Before he became Peter Pan, before his arrival to Neverland, he was a boy fighting for survival. Born into the suburbs of harsh, Dickensian London, to an alcoholic mother who leaves him in an almost-orphan state, Peter’s only retreat from reality is the fantastical stories given to him by a friendly neighbour — allowing him to escape temporarily from the darkness of the adult world.

Told in language as strong as his mother’s brandy, Peter’s story is no less intoxicating. While nearly devoid of comfort and compassion, Peter’s world becomes rich in magic. Lost fairies, pirates and sirens form a cast both shocking and strangely familiar — this is J.M Barrie’s Peter Pan story for an adult audience.

For the first time this six-volume bande dessinée series has been translated into English and collected in one hardcover, omnibus graphic novel. Through his emotive and engaging artwork, Loisel offers a unique take on a well-known tale that goes into a grim and dark world; the type of childhood where staying a child is not an option.

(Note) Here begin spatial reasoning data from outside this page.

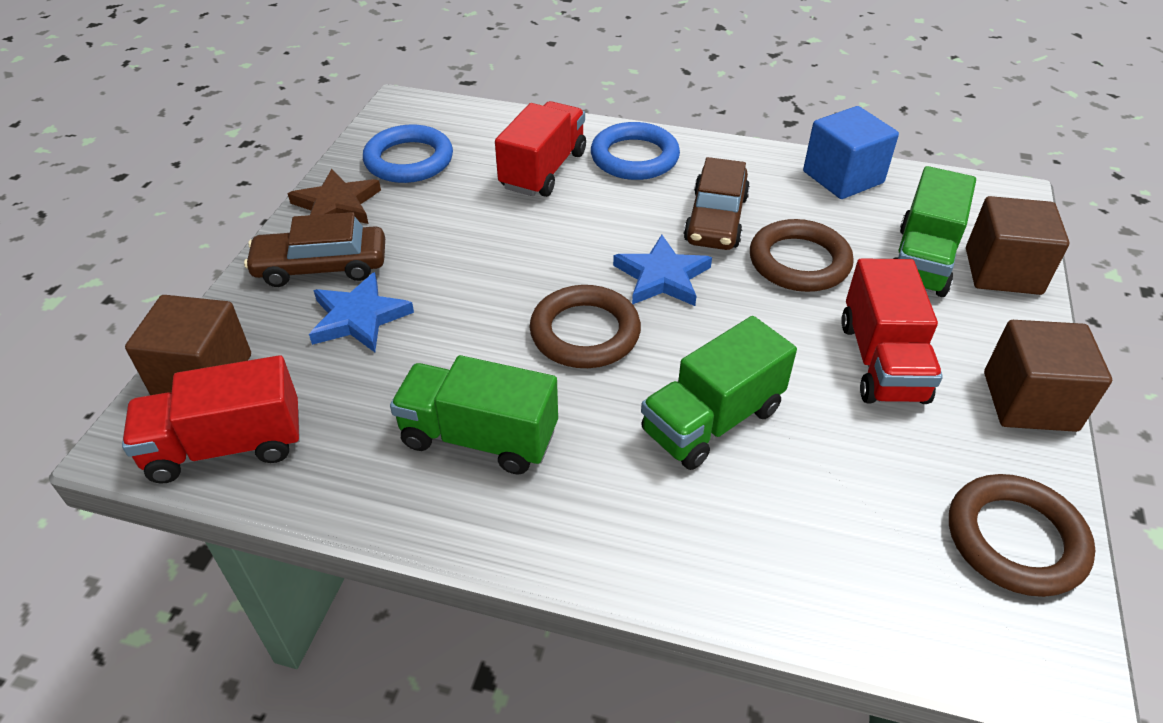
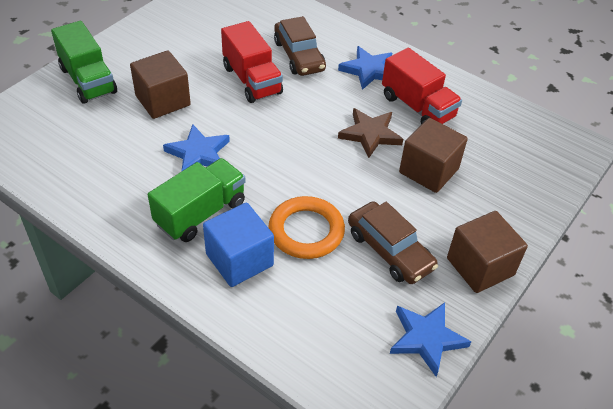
blue ring: 2 -> 0
blue star: 2 -> 3
brown ring: 3 -> 0
green truck: 3 -> 2
orange ring: 0 -> 1
red truck: 3 -> 2

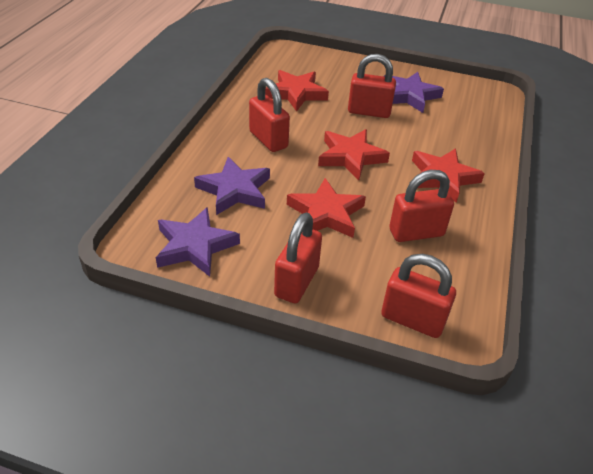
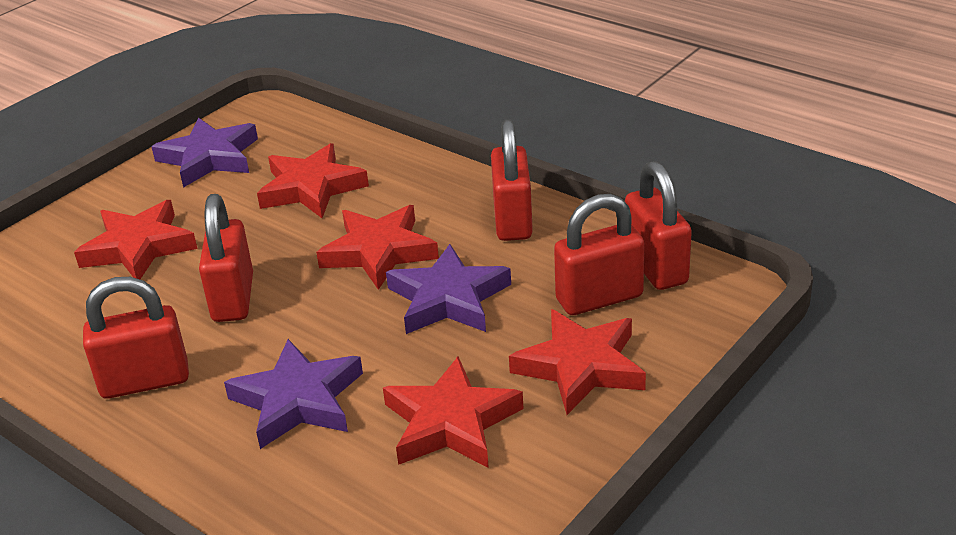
red star: 4 -> 5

About the author: Régis Loisel is widely acknowledged as the first French author to have worked in the fantasy genre in recent decades, his style having become the standard for other European authors working in the genre. He is known best for his work on the best-selling series The Quest of the Time-Bird (La Quete de l’Oiseay du Temps) and his second series Peter Pan. Loisel has also worked with Disney on various animated films such as Mulan and Atlantis.

FOR THE FIRST TIME IN ENGLISH, FOR THE FIRST TIME IN THE UK, COLLECTING THE ENTIRE 6-VOLUME SERIES THAT’S SOLD OVER 1,000,000 COPIES WORLDWIDE

Visit Soaring Penguin Press at its website HERE and also visit at Facebook.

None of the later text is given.